Visiting Poets
Diane Gilliam
Poet Diane Gilliam refuses to shy away from the complexities of history, instead using story to illuminate a multiplicity of truths. Her newest work, Kettle Bottom, re-imagines the West Virginia coal mine wars of 1920–1921 through the voices of immigrant, miners, and their families. In taking on the voice of each character that populates the work’s larger historical narrative, Gilliam brings intimacy, immediacy and compassion to the retelling of a violent time. In Eleanor Wilner’s words, “[Gilliam] makes the stone of the West Virginia mountains yield up its human past and gives a second, enduring life through her art to the people of her home place, who would otherwise be ‘all gone under the hill.’”

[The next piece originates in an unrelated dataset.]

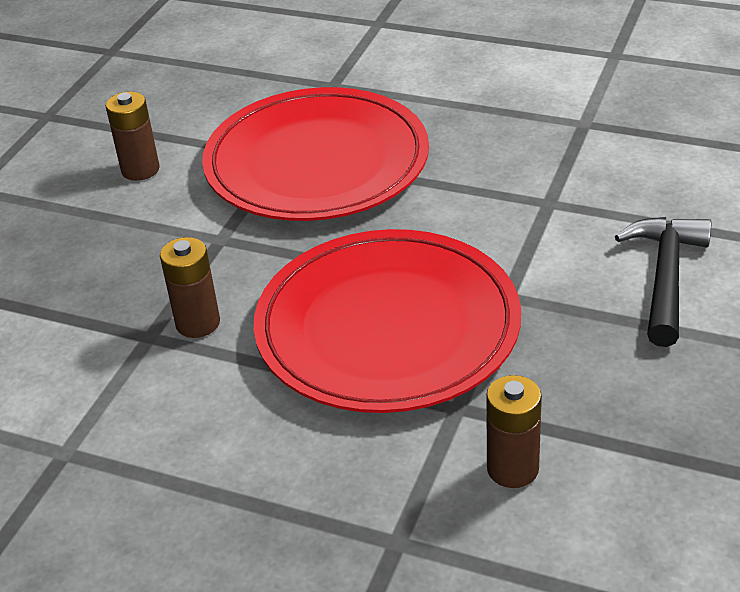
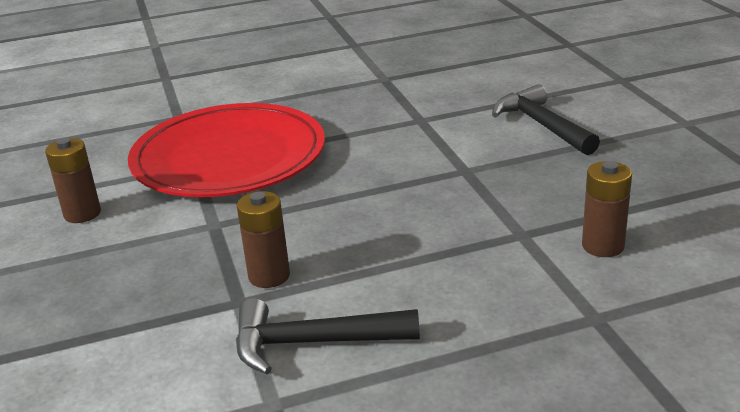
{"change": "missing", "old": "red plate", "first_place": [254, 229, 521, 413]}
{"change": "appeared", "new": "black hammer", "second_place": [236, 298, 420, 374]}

Her earlier, more directly autobiographical collection, One of Everything, relates the stories of the women in Gilliam’s family. “Her language,” writes Wilner, “carries a particularizing, living presence, stripped of everything false. These deeply-felt, wide-awake, powerful poems are a touchstone for the genuine.”
Gilliam, whose family was a part of the Appalachian outmigration from West Virginia and Kentucky, was born and raised in Columbus, Ohio. She received an Individual Artist Fellowship from the Ohio Arts Council in 2003, and Kettle Bottom received the 2004 Intro Award from Perugia Press, a poetry publisher based in Florence, MA. Gilliam holds a Ph.D. in Romance Languages and Literature from The Ohio State University and an MFA from the Warren Wilson Program for Writers.
Select Poems
Some days, the heart wonders how
she ended up in such a responsible position,
moving the blood along and never
going anywhere herself,
never visiting the elbows or going
to see what the toes are doing.
The heart gets a hankering, some days,
for a new sentence to sing,
but an old rhythm thrums
and drums through her rooms,
a bass line, a syntax whose momentum
the heart is hard-pressed to overcome.
The hardest part is, the heart can’t stop
even for a minute, wait for a second wind-
Someone will come running, counting
the seconds, pound on her like a door.
And the heart almost always relents,
beats, believes she should, accepts
what she’s been told: That of all
the muscles, she is the strongest,
and most involuntary.
From ONE OF EVERYTHING (Cleveland State Univ. Press, 2003)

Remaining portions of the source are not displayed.